The 17-year-old Sylvania resident, along with friends and family, kept focused on finishing the labyrinth at the Sylvania United Church of Christ grounds on Erie Street.

Coordinating the construction of the labyrinth is part of his Eagle Scout project, which requires planning and carrying out a service project for a charitable organization.

“I asked my pastor Luke (Lindon) ‘what could I do’ and he said ‘how about a labyrinth,’” Jacob said.

“I always thought it interesting how their roots are in ancient Greek mythology.”

In Greek mythology, a labyrinth was built with confusing passages to capture the Minotaur, a creature that was half man and half bull.

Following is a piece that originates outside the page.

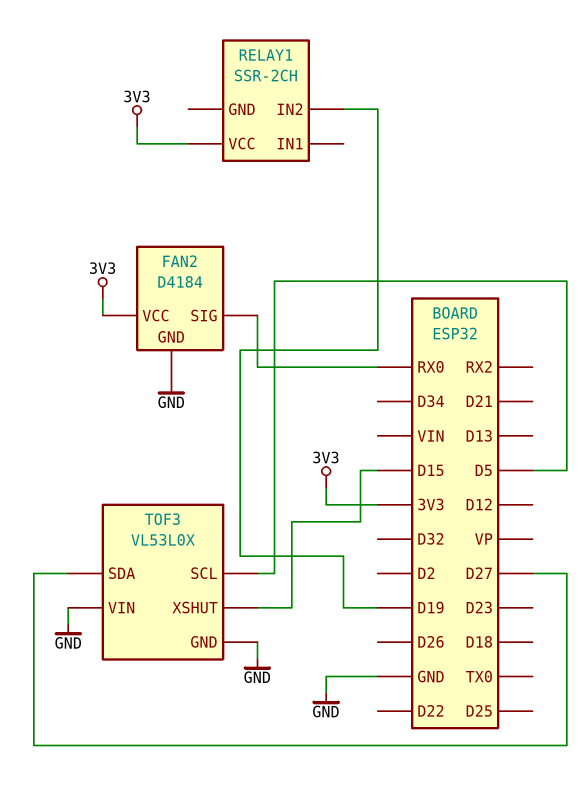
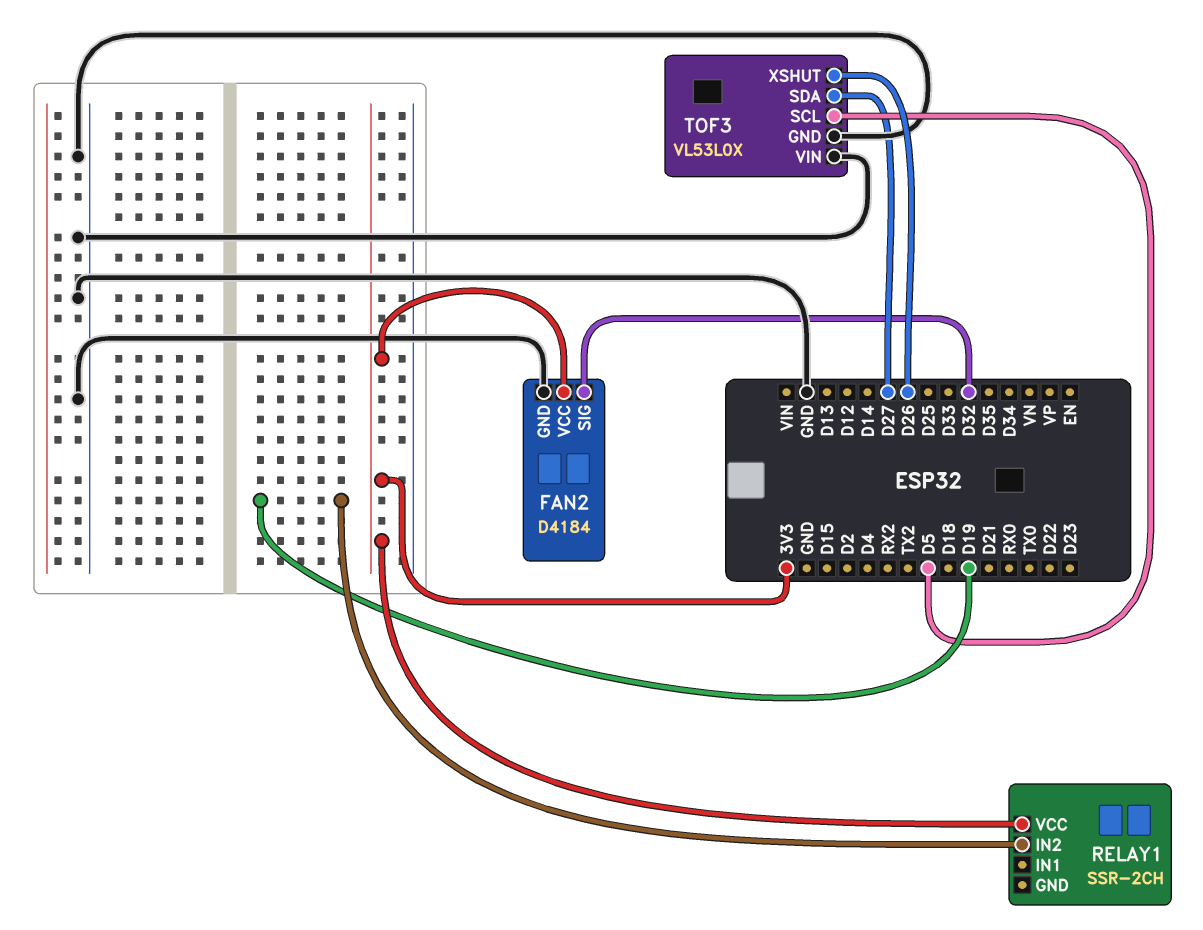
FAN2 pin SIG: RX0 -> D32
TOF3 pin XSHUT: D15 -> D26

Jacob was careful to point out that they are not mazes and described a labyrinth’s circular (or square) path as a spaghetti noodle wound around itself.

For Christian purposes, labyrinths were built for meditation.

“A walk in the labyrinth is supposed to open your mind and connect you to God,” Jacob said.

His mother, Renee, and father, Steve, along with his three younger siblings, were among 30 people who have assisted in completing the project in the church courtyard. That included fellow Boy Scouts and church members.

The labyrinth radius is 17.5 feet and 30 feet wide. The labyrinth will have 500 linear feet of paving stones. 

Mrs. Long said that eventually the labyrinth’s grassy path will be replanted and the area beautified with plants.

“It’s about the journey. Not the destination. You end up in the same place,” she said. “You walk it at your own pace. It’s like a metaphor for life.”

The structure she said, was designed to enter facing east rising sun and exist facing the west the setting sun.

Besides symbolism she said that while executing the project her son has learned life skills.

“It’s been a major process for him. He’s grown up. He communicates better. It’s been a challenge, but he’s learned to bring people together for a unified goal,” she said.